MIT Jameel World Education Lab grants inaugural Frontiers in Digital Learning awards

MIT Jameel World Education Lab grants inaugural Frontiers in Digital Learning awards

The new grant program supports MIT researchers developing cutting-edge digital learning innovations.
The grantees of the first Frontiers in Digital Learning awards. From left: John Harrold, Jessica Sandland, and Mary Ellen Wiltrout. Image: MIT Jameel World Education Lab
MIT Open Learning

By Carolyn Tiernan

The Jameel World Education Lab (J-WEL) at MIT Open Learning awarded the first Frontiers in Digital Learning awards, a new grant program that curates, activates, and shares insights from MIT Open Learning Digital Learning Lab (DLL) researchers with the world. Selected proposals build on the DLL experience with digital learning innovations at MIT by identifying a transferable, academically-grounded, and field-tested idea that is recommended for further exploration, extension, or testing in a new setting at one of J-WEL’s member institutions.

The DLL grantees are John Harrold, MIT Department of Materials Science and Engineering (DMSE) instructor and DLL fellow; Jessica Sandland, DMSE principal lecturer and DLL scientist; and Mary Ellen Wiltrout, MIT Department of Biology director of online and blended learning initiatives, lecturer, and DLL scientist.
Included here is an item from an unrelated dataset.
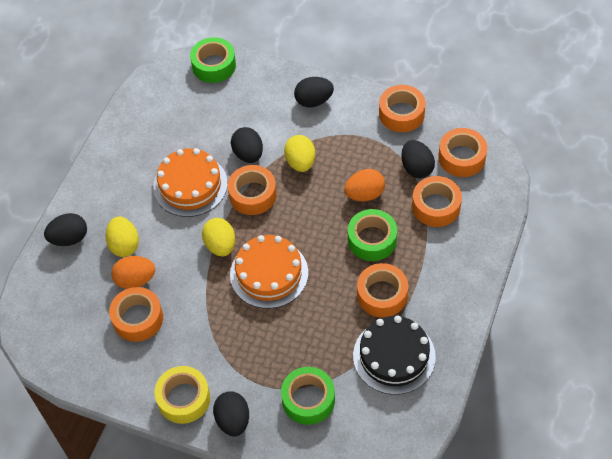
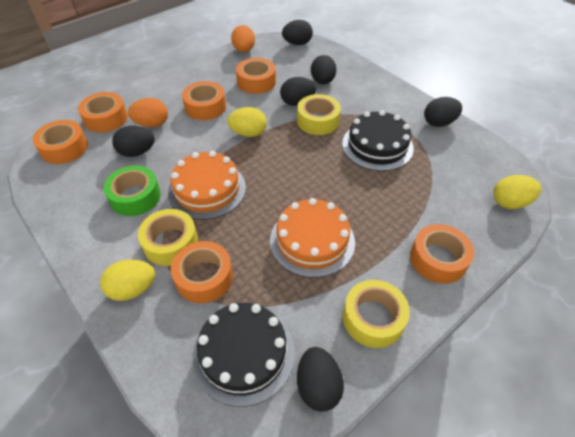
black cake: 1 -> 2
black egg: 5 -> 6
green tape: 3 -> 1
yellow tape: 1 -> 3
Their transferable ideas include broadening the scope and application of the xMinor online undergraduate minor certificate program; broadening the impact of the DLL by creating an associate member program; creating experiential lab components for MITx courses; and studying and applying evidence-based approaches to increase engagement in online courses.

“We have long wanted to bring the incredibly varied and innovative work of the MIT Digital Learning Lab to many. The Frontiers in Digital Learning awards will pave the way, and, at the same time, directly support awardees,” said Anjali Sastry, faculty director for J-WEL. “Our goal is to strengthen knowledge of the design, implementation, applicability, and impact of digital learning innovation at MIT and across the world. Instructors and leaders in J-WEL’s network are eager to learn about field-tested insights and to launch their own tests and experimentation. We’re particularly excited about the opportunity to amplify and extend the work of these DLL grantees by facilitating collaborative implementation projects with a number of member institutions in the fall. Such small-scale efforts could reveal new insights about challenges and opportunities in digital learning that could apply everywhere — including on the MIT campus.”
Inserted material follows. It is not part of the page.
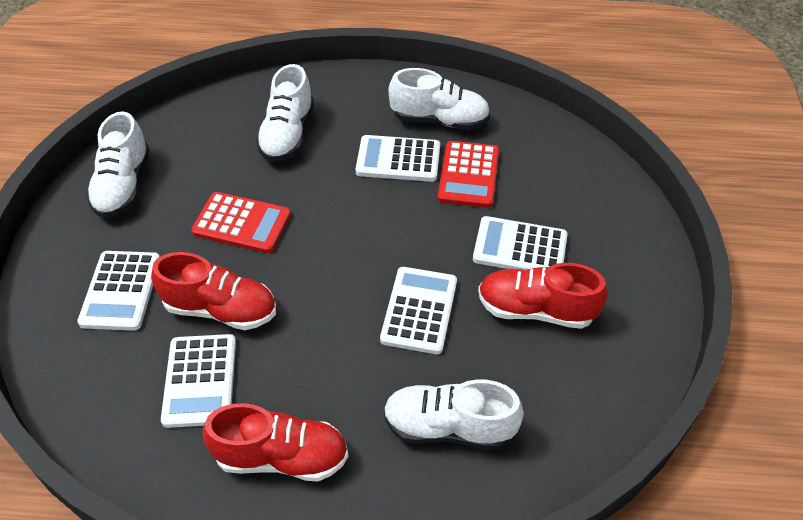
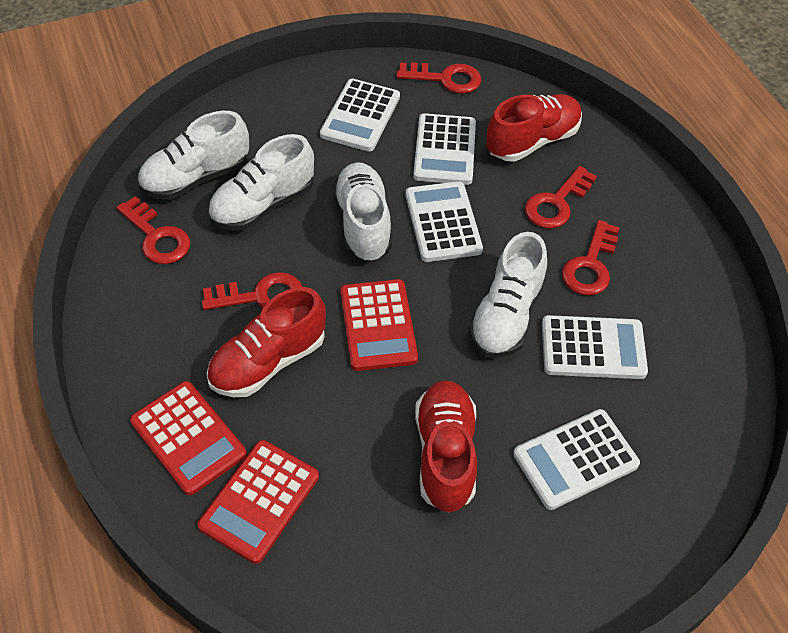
red calculator: 2 -> 3
red key: 0 -> 5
As early as October 2024, grantees may be awarded additional funding for follow-up work that builds upon their initial proposals. Awardees will work directly with one or more J-WEL members to explore a practical and academically-grounded implementation of an idea aligned with their original paper.

“Members of the Digital Learning Lab are committed to advancing digital learning by drawing on their advanced knowledge of their disciplines,” said Christopher Capozzola, senior associate dean for MIT Open Learning. “By strengthening ties between the DLL, J-WEL, and its member institutions, the DLL will expand its visibility and impact. And most importantly, learners around the world will benefit.”

The Digital Learning Lab is a joint program between MIT Open Learning and MIT’s academic departments, where lab experts learn, collaborate, and innovate with digital learning on campus and beyond. The lab is composed of digital learning scientists and digital learning fellows who play a critical role in advancing digital learning initiatives across MIT.

The Frontiers in Digital Learning Awards build on J-WEL’s Education Innovation grants, its flagship grant program for MIT faculty and principal investigators addressing teaching and learning across the student lifecycle, from pK-12 to higher education to workforce learning. To date, J-WEL has awarded more than $5.9 million across all of its grant programs.